FALSO DILEMA DO ABASTECIMENTO PÚBLICO EM GOIANIA (17/12/2008)



Neste espaço, retomo um assunto complexo que tratei numa série de artigos anteriores. Trata-se de um enorme desafio, que é a preservação da água de abastecimento da população. Na audiência promovida pela Saneago para discutir o reservatório João Leite, a empresa estatal de saneamento, concessionária de um serviço público municipal, lançou evidências claras sobre o caráter da sua proposta, que é ultrapassada e autoritária, na forma e no conteúdo.
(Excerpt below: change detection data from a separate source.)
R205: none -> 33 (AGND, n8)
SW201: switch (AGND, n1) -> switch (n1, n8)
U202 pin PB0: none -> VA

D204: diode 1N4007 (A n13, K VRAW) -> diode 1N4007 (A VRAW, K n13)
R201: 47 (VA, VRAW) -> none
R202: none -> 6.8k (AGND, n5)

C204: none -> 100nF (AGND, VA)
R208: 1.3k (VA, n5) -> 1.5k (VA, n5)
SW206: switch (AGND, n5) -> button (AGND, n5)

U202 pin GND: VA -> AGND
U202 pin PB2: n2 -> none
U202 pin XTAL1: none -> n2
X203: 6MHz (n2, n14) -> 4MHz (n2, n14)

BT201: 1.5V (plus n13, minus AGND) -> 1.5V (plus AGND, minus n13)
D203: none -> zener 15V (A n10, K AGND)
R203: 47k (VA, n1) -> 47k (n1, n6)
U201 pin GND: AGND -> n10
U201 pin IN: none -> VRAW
Na forma, a audiência excluiu os prefeitos da bacia e as organizações não governamentais dos municípios envolvidos diretamente. Os titulares das pastas de Turismo e do Meio Ambiente de Goiânia, Euler Morais e Clarismino Júnior, manifestaram opiniões acerca da gravidade do assunto e que não foram levadas em consideração pela empresa estatal. Os prefeitos de Terezópolis e de Goianápolis afirmaram que não foram convidados e nem sequer participaram das discussões e preparações da audiência. O presidente do Instituto Nacional de Permacultura, que é o presidente da Associação Eco-Vila Fazenda Santa Branca, de Terezópolis, contestou de público a exclusão e marginalização do debate.
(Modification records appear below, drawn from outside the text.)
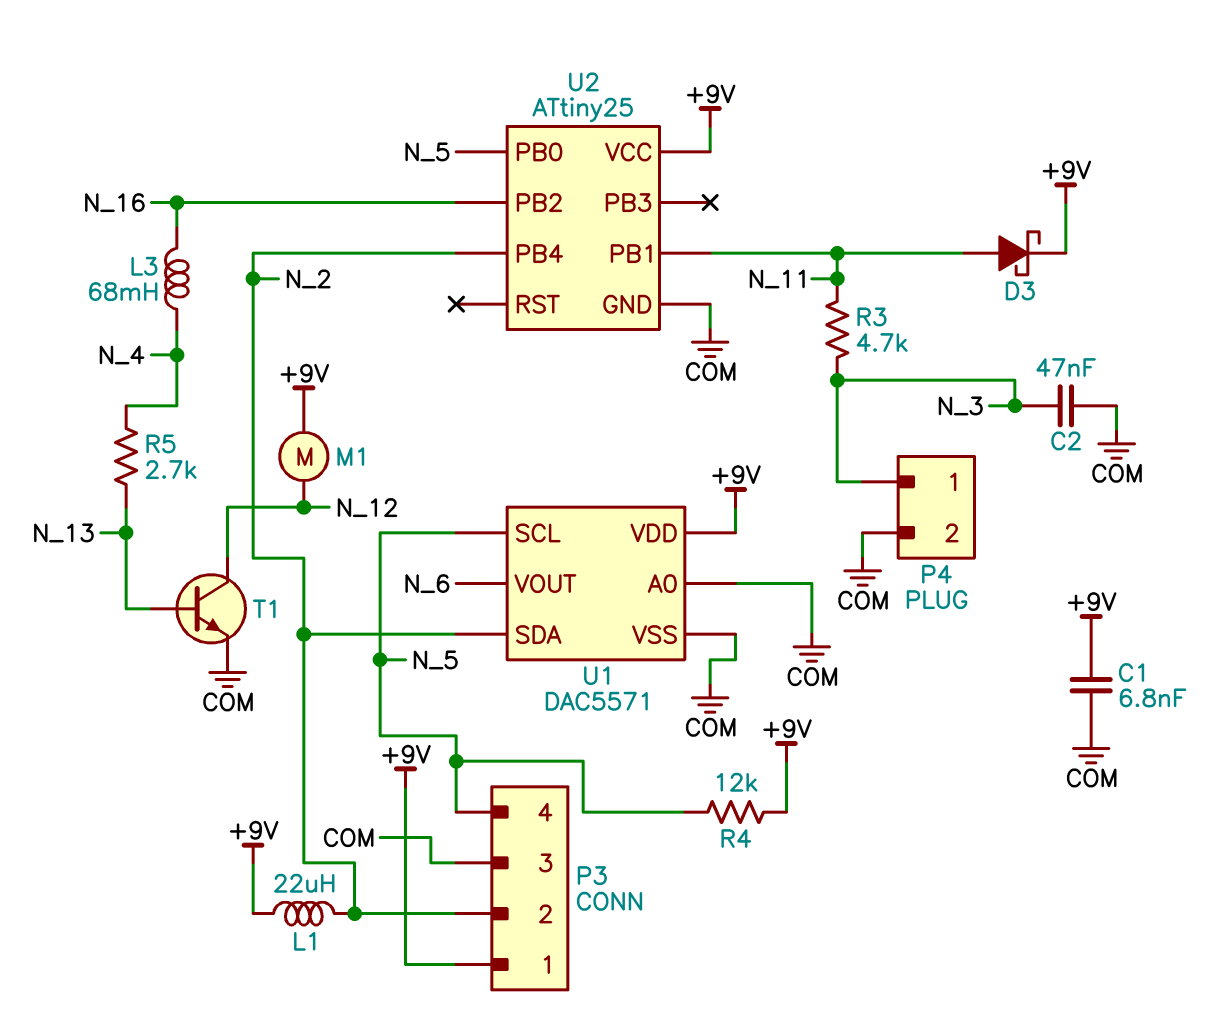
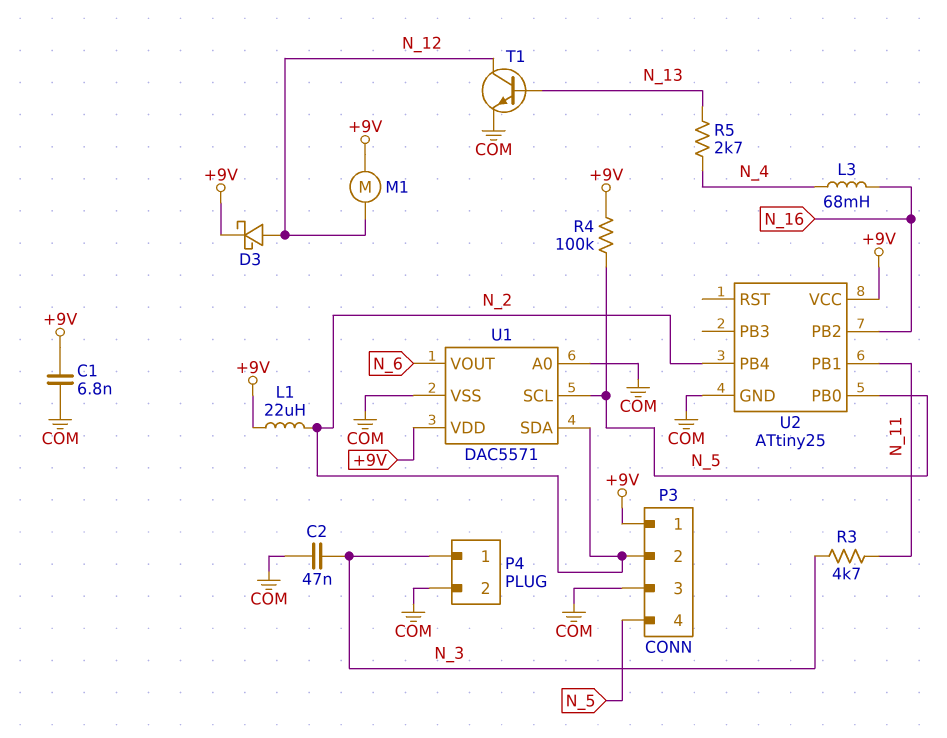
D3: schottky (A N_11, K +9V) -> schottky (A N_12, K +9V)
R4: 12k (+9V, N_5) -> 100k (+9V, N_5)

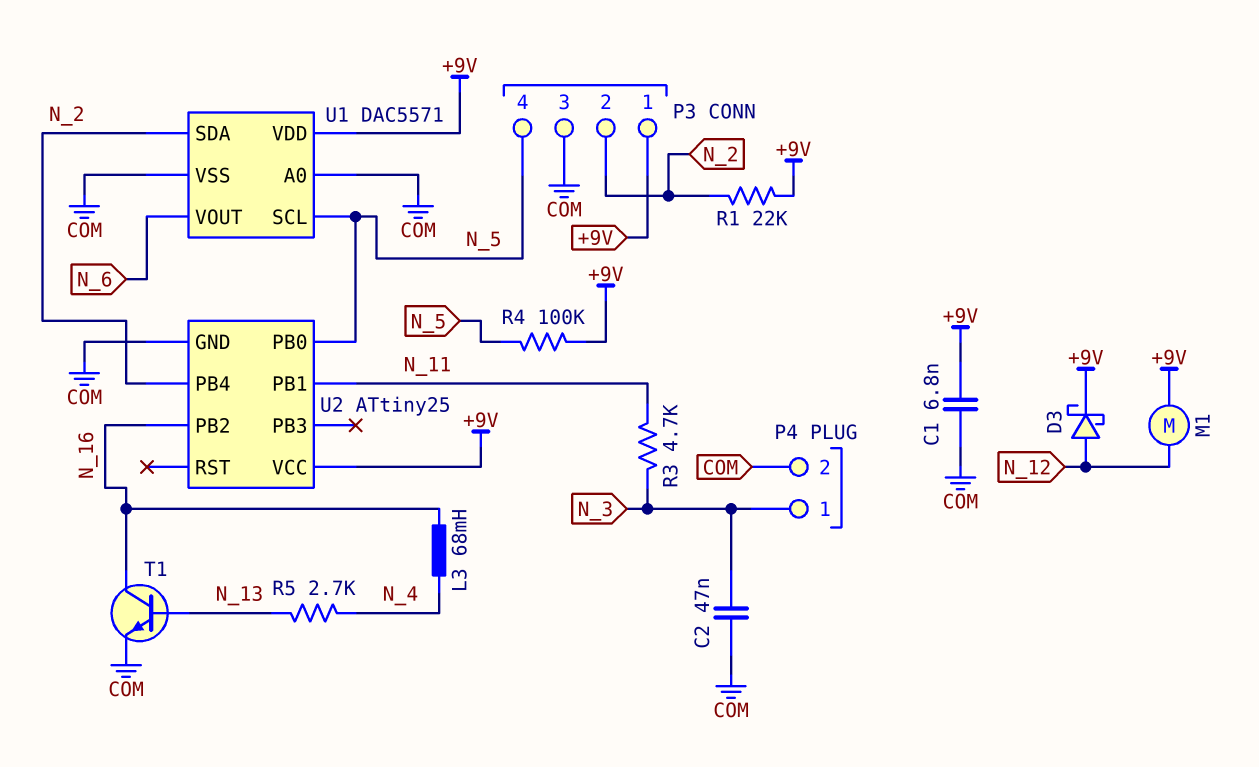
L1: 22uH (+9V, N_2) -> none
R1: none -> 22k (+9V, N_2)
T1: NPN (B N_13, C N_12, E COM) -> NPN (B N_13, C N_16, E COM)

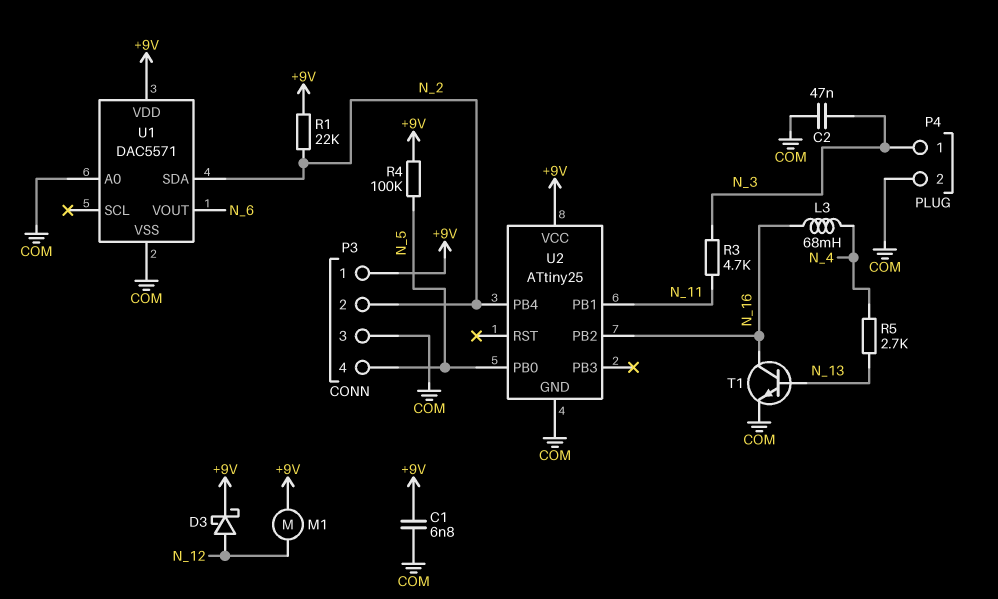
U1 pin SCL: N_5 -> none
No conteúdo, a proposta da Saneago reproduz o modelo de exclusivo comando-e-controle realizado nas décadas de 1980-90 em São Paulo para a represa Billings/Guarapiranga. Este modelo tem caráter autoritário que foi evidenciado nas falas dos engenheiros da empresa goiana de saneamento, João Guimarães e Caio Gusmão:

[...] o governo do estado vai aprovar com urgência o Plano de Manejo da APA João Leite como instrumento de controle que se sobrepõe aos planos diretores municipais [...]. O reservatório João Leite será cercado e só adentrará na área pessoas credenciadas e autorizadas pela Saneago [...]. O reservatório João Leite é como a caixa d'água da sua casa; você deixaria alguém nadar nela? Pois a Saneago não permitirá que isso aconteça no reservatório [...].

O papel de "xerife da caixa d'água do povo de Goiânia", no caso, se desmente por si mesmo, dada sua incapacidade de cumprir o que promete. A população não se esquece do caso da Fazenda São Domingos, na região noroeste, onde 40 mil famílias ocuparam "clandestinamente", no início da década de 1990, toda a micro-bacia do São Domingos. A foz deste ribeirão ocorre na extensa várzea do rio Meia Ponte onde se localiza a Estação de Captação de Água que é responsável pelo atual abastecimento de 40% da cidade. Esta ocupação comprometeu a qualidade da água e obrigou a empresa a elaborar novo projeto de captação no João Leite. E para este novo reservatório, embora o modelo Billings/Guarapiranga seja apresentado como antítese, ele está presente na proposta da Saneago.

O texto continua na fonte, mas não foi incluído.